これはページが見つからない場合のエラーです。
下記はこのサイトの 404 エラーページ。

ホストの PC には入れてるんだけどディレクトリやファイルが見つからない場合のエラーです。
例えば下記のような URL。
https://hekatimebox.main.jp/wordpress/2024/02/network-1/hoge.php

ちなみに下記のページはロリポップ側で用意してくれている 404 エラーのページ。
https://hekatimebox.main.jp/404.php
私が用意したサイトの 404 ページは下記。
https://hekatimebox.main.jp/wordpress/404.php

ホストのどのディレクトリに入ったかで対応が変わります。

DNS_PROBE_FINISHED_NXDOMAIN エラー

下記は DNS_PROBE_FINISHED_NXDOMAIN エラー。
http://hoge12345.jp/
などでリクエストを送ると発生します。

これは名前解決ができなかった時のエラーです。
DNS サーバーでドメインから IP アドレスへの変換ができなかったことを示しています。

403 エラー

このサイトの IP アドレスの118.27.125.236をブラウザに入力してアクセスすると 403 エラーが表示されます。

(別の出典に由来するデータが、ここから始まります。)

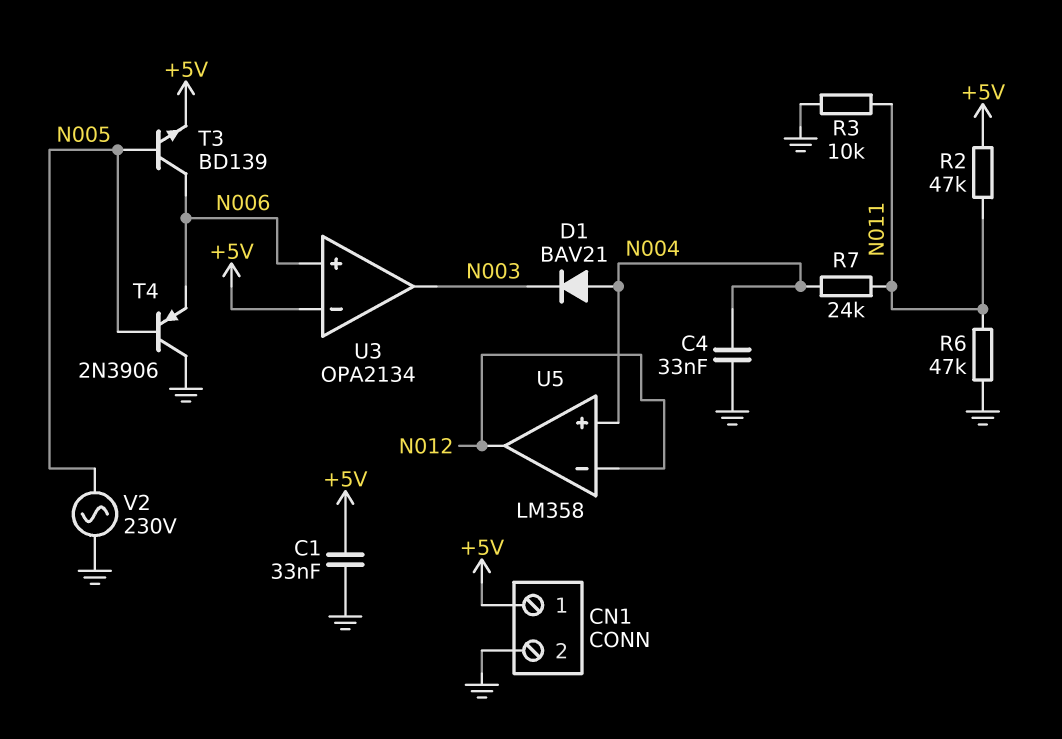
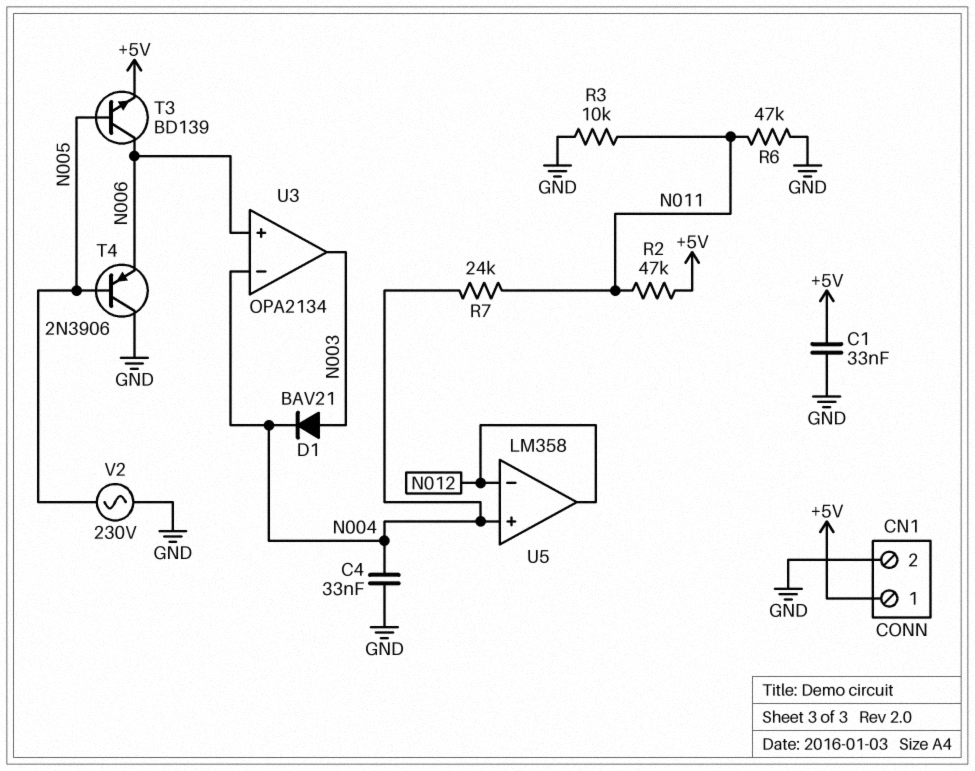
D1: diode BAV21 (A N004, K N003) -> diode BAV21 (A N003, K N004)
U3 pin in-: +5V -> N004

これはサーバー側でアクセスを禁止している際に出されるエラーです。
サーバーが許可しない限りそのリクエスト方法ではアクセスできません。

このサイトの場合はサーバーがホスティングと呼ばれる仕組みを採用しているため
IP アドレスでのアクセスを禁止しています。(ホスティングは次回)
他にも様々な理由でアクセスを禁止しているファイルやディレクトリ、方法があります。